この結果、この実施の形態によれば、従来のエンジンに用いる1本のみのインジェクタに較べて、2本のインジェクタによる実質的なダイナミックレンジ(最大噴射量と最小噴射量との比)を拡げることができる。このため、この実施の形態によれば、ピストン6や周壁12への燃料の付着を防ぎながら、低回転域から高回転域に至るまで燃料を適正な噴射量をもって噴射することができる。特に、この実施の形態によるエンジン1においては、高回転高負荷運転時に要求最大噴射量・要求噴射率が増大したとしても、従来のエンジンでは不可能であったような高過給圧による過給や、高回転での運転が可能になる。

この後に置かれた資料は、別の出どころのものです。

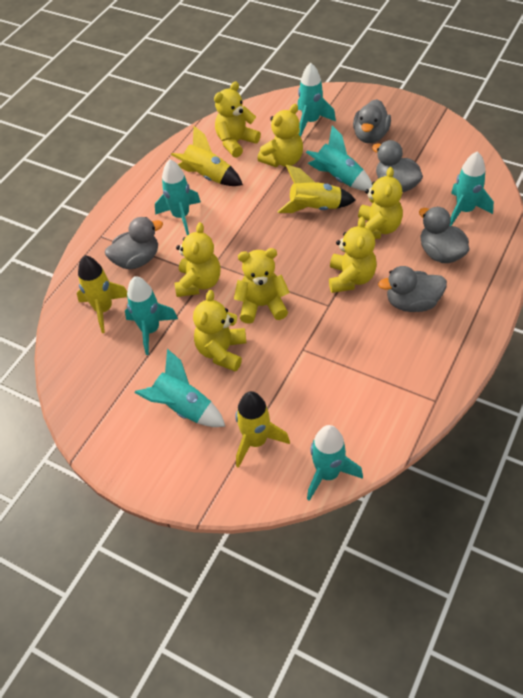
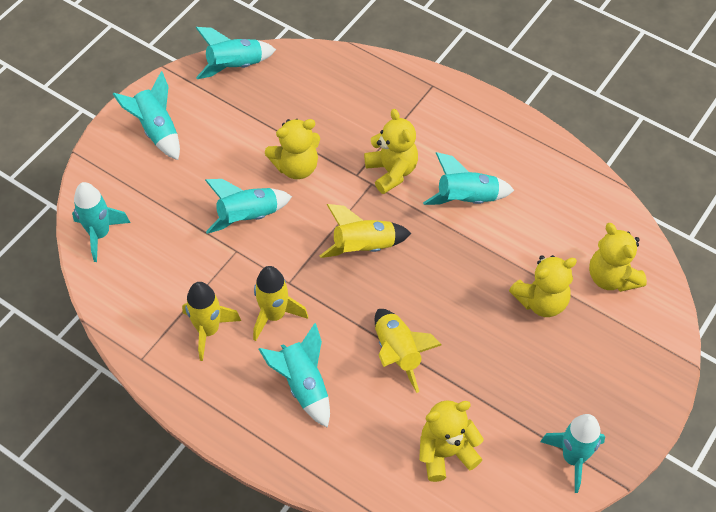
grey duck: 5 -> 0
yellow teddy bear: 7 -> 5

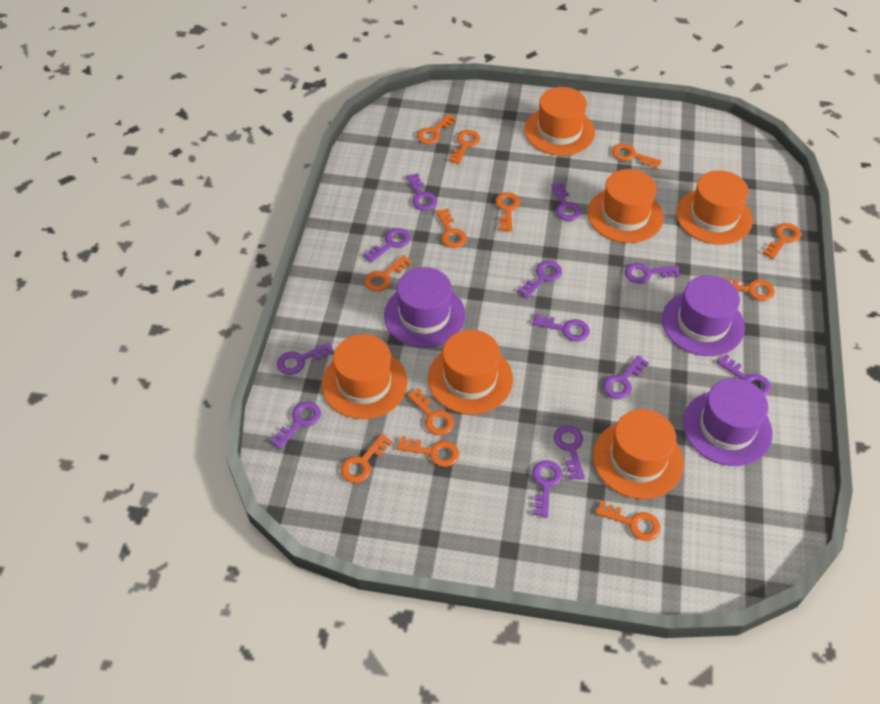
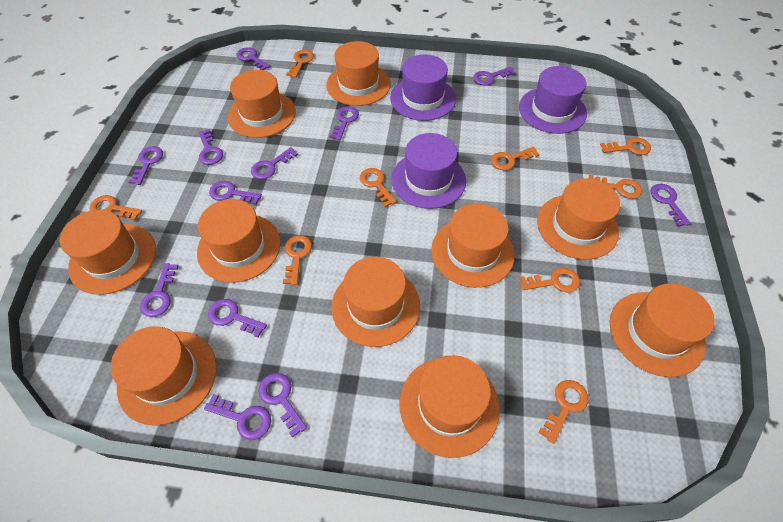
orange hat: 6 -> 10
orange key: 12 -> 9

図13A〜図13Cに示すエンジン1は、1気筒当たり2本の点火プラグ11A,11Bが装備されている。これらの点火プラグ11A,11Bは、クランク軸の軸線方向(図13A〜図13Cにおいては上下方向)に並ぶように設けられている。図13A〜図13Cに示す第1のインジェクタ3Aは、一方の点火プラグ11Aと対応する部位に燃料を噴射し、第2のインジェクタ3Bは、他方の点火プラグ11Bと対応する部位に燃料を噴射するように構成されている。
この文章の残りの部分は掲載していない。